During all the political turmoil noted above, Syrian was culture was taking on a life of its own.  The society is very traditional.  It places high values on family, religion, education, self-discipline, and respect.  Of these values, family and religion are considered the most important.  Statistically, 90% of the Syrian population is Moslem, and about 10% is Christian.  Within the Moslem population, 4 out of 5 are Sunni Moslem.  Houses are often passed down from generation to generation.  Some of these homes are hundreds of years old, and traditionally have a small fountain that runs through the center.  The homes may be decorated with various forms of Syrian crafts.  For hundreds of years, the people of Syria have been known for the skills of embroidery, ceramics, pottery, jewelry, and basketry.  Their food combines spices with European cuisine.  An interesting fact that sets their food apart from other countries is that they serve pita bread with every meal, in fact they are famous for this.  Syrian meals are usually a combination of grains, vegetables, and fruits.  They use a lot of yogurt, cheese, chickpeas, and nuts.  Lamb is the favorite meat. 
Just as in their lifestyles, music is largely traditional.
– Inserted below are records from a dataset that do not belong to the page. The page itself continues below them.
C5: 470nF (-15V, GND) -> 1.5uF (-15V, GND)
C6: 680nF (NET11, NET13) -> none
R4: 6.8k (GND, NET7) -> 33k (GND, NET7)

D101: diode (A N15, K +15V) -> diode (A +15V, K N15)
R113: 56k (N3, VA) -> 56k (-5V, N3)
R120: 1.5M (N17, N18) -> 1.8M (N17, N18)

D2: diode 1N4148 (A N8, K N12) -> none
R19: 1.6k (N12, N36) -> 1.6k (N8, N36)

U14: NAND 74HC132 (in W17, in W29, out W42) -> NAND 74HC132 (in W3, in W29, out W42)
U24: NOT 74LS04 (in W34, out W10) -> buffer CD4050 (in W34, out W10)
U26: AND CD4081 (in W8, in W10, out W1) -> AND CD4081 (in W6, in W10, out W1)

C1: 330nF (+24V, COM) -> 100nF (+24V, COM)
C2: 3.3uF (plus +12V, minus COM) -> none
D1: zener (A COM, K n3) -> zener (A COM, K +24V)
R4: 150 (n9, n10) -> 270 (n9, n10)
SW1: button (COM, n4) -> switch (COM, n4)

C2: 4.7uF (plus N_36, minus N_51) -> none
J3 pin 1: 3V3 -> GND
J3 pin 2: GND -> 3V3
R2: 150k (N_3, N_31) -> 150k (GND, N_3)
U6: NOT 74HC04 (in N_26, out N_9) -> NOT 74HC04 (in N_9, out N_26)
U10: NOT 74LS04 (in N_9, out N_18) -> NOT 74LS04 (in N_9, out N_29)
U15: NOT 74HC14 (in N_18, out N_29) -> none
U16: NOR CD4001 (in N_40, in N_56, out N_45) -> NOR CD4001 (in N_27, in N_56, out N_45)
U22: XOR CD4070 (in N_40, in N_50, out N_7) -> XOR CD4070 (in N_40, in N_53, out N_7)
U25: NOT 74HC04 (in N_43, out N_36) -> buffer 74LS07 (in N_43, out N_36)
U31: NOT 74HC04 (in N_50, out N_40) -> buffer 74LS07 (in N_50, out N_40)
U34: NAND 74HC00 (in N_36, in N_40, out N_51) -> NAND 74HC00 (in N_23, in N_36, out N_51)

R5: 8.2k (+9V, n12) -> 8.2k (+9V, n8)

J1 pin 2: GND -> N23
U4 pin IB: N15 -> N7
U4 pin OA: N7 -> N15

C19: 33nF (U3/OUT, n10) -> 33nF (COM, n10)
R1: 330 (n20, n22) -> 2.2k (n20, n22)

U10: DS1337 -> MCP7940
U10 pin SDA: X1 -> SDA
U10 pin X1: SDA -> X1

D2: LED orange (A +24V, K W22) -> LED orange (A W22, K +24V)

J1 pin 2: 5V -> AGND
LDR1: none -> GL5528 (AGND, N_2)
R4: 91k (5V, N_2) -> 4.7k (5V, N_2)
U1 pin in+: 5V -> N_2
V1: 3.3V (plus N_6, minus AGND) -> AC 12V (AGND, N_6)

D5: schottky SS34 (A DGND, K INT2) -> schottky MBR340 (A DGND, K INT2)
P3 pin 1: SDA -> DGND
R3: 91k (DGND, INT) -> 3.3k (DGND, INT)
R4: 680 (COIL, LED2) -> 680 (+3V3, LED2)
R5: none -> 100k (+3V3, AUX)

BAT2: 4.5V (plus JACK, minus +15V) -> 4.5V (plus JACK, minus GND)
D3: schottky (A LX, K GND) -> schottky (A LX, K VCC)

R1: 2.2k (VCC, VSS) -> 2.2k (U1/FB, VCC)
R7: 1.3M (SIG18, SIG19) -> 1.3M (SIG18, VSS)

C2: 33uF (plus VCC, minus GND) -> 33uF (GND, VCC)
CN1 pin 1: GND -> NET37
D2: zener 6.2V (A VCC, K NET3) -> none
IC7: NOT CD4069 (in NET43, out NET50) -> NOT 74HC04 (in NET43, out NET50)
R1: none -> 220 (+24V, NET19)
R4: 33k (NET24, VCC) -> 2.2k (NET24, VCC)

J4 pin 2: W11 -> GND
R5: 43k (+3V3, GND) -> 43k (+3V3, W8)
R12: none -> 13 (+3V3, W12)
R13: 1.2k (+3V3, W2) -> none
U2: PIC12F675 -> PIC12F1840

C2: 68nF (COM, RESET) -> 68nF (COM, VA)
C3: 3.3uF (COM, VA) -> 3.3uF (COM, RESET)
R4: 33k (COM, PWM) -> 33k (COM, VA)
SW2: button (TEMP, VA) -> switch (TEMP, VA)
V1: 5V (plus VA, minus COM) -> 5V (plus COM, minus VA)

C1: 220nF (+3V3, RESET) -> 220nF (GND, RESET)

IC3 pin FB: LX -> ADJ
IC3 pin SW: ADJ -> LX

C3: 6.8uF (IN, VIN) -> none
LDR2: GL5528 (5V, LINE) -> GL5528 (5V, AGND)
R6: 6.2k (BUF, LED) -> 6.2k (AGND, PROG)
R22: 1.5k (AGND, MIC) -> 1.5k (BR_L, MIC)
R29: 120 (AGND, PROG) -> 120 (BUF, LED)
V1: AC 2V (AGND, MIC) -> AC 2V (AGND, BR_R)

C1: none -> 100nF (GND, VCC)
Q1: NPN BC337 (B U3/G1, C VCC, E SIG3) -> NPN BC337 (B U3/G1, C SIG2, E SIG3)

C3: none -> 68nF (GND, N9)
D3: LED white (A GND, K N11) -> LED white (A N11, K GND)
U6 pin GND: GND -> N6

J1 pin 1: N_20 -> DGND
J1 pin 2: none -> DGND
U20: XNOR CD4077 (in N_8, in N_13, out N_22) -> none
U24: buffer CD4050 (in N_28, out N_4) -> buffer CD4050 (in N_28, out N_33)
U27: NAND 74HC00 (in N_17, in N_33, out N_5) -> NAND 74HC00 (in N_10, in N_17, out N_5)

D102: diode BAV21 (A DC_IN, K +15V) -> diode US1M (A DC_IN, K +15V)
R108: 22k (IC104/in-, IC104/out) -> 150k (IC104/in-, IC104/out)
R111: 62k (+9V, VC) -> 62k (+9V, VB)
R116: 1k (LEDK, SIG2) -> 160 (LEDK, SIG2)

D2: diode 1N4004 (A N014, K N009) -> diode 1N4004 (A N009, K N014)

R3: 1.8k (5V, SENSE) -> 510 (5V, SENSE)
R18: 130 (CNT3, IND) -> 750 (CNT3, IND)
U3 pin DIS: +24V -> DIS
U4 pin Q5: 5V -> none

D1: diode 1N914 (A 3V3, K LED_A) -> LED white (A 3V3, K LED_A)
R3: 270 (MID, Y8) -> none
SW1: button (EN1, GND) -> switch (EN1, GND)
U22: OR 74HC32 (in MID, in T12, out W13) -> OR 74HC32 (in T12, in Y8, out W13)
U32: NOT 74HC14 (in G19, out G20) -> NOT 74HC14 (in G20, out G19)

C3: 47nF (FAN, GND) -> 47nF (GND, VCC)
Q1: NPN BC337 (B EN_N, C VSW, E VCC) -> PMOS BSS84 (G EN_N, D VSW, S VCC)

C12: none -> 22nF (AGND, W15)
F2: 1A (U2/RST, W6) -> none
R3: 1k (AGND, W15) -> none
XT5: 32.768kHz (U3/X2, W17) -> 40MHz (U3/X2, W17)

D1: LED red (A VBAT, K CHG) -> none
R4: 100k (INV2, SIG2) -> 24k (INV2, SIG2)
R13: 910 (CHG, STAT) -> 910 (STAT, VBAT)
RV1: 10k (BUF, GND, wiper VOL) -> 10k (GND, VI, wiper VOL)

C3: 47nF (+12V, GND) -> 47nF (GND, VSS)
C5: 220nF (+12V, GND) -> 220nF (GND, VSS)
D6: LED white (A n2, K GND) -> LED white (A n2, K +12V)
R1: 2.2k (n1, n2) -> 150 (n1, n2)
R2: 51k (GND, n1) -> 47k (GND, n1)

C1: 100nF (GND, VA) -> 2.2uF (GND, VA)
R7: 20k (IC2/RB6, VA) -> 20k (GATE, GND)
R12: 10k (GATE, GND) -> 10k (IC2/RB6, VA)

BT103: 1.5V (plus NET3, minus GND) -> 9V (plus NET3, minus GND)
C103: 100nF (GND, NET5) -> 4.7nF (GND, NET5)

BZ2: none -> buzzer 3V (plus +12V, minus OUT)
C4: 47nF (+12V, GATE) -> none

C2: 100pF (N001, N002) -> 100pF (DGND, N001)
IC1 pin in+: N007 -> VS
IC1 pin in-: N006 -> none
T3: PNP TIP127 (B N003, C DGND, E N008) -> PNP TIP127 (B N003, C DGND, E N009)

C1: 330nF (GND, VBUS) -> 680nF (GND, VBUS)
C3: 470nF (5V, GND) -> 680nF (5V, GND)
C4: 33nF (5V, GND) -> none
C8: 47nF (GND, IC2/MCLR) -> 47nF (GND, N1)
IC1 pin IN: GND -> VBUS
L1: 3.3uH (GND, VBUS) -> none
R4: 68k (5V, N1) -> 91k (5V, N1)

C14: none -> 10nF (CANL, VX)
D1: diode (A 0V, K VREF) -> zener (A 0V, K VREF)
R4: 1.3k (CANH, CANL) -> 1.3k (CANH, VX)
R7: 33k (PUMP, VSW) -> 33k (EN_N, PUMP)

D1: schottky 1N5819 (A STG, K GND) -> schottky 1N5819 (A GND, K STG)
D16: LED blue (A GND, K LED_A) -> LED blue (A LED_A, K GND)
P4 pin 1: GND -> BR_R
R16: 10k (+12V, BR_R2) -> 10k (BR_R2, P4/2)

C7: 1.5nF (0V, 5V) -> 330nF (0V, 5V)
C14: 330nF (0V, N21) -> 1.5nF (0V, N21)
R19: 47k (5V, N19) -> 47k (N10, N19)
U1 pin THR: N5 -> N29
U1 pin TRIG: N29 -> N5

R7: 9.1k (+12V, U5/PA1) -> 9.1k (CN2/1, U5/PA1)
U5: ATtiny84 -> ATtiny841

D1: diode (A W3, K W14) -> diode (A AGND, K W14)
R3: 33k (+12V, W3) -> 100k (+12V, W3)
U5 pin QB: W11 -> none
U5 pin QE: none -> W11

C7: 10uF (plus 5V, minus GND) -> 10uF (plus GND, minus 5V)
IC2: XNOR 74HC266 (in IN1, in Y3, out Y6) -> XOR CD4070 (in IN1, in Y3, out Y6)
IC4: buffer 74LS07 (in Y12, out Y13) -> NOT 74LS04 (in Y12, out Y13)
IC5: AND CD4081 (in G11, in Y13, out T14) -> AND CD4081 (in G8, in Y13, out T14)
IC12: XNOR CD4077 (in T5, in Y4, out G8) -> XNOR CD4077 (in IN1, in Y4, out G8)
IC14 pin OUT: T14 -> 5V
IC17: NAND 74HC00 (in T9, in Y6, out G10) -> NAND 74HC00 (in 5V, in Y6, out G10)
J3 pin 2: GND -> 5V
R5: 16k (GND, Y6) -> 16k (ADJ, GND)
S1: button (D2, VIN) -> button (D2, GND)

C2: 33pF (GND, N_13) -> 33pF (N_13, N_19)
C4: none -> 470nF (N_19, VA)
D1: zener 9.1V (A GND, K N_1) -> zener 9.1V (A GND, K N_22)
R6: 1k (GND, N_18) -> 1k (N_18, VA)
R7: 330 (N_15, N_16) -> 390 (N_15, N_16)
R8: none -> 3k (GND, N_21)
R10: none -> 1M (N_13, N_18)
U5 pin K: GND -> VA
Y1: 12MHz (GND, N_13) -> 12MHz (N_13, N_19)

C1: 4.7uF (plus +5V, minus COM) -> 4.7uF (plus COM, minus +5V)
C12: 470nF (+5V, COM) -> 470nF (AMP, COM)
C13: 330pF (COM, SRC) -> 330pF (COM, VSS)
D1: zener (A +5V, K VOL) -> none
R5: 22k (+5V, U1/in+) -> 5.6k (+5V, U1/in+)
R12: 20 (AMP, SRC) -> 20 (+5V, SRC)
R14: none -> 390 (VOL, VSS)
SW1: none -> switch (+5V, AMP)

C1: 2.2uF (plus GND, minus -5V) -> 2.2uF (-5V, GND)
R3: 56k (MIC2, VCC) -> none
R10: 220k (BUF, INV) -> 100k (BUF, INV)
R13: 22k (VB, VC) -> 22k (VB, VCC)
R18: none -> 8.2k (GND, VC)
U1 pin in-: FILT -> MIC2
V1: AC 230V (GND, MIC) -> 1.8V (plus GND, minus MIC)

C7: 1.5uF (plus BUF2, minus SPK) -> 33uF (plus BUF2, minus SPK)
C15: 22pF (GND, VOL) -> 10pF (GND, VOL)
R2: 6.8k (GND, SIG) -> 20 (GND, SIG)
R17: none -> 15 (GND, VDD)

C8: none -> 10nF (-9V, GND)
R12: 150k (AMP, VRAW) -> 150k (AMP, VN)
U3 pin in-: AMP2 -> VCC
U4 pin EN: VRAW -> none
Folk music has been handed down through the generations just like their homes.  Nowadays, popular Syrian musical artists are combining this traditional music with romance and pop music.  Syrians are being exposed to a variety of different music and they enjoy it.  However, traditional music remains the favorite of the Syrian majority.       
         In the same way that there music has been influenced by the outside world, so have other long-standing traditions.  Most prominent is the push for women’s equality.  Because of the general Moslem community, which is built upon a patriarchal structure, women in Syria have been greatly oppressed until recently.  It has been a gradual process, but over the past few years the government has been passing laws for the equality of women.  Although these chances for equality are being presented to them, most women are being pressured to stay within the traditional Islamic stereotype.  The traditional role of women is to have lots of children, preferably boys, and to handle domestic responsibilities.  The men are the traditional breadwinners of the families and are expected to control the income distribution.  Because of  this long standing way of life, the women feel incredible pressure to remain in this typical household role. Only a small amount of women have been brave enough to take advantage of the new laws of equality and opportunity. Those that do enter the work force tend to remain in one of three fields: agriculture, medicine, and teaching. Most of the women who follow this course are not from the rural areas, but from the modernized cities and towns.
         Syria is an intricate tapestry of different colors, woven to create an astoundingly unique and interesting country. Its history has played a major role in the establishment of the modern Middle East. It is important for various reasons, some of which have been discussed in this paper, but many others which have been left for exploration. Due to the current state of the Middle East, it is easy to think that Syria has the possibility of being torn apart once more. It is comforting to review its history, which reveals it as a powerful land and a powerful people that have been able to survive the ages. Given this, it is easy to look at the country of Syria with a fresh perspective of admiration for the people of the land, a land that embodies the common aspiration of humanity; to never give up.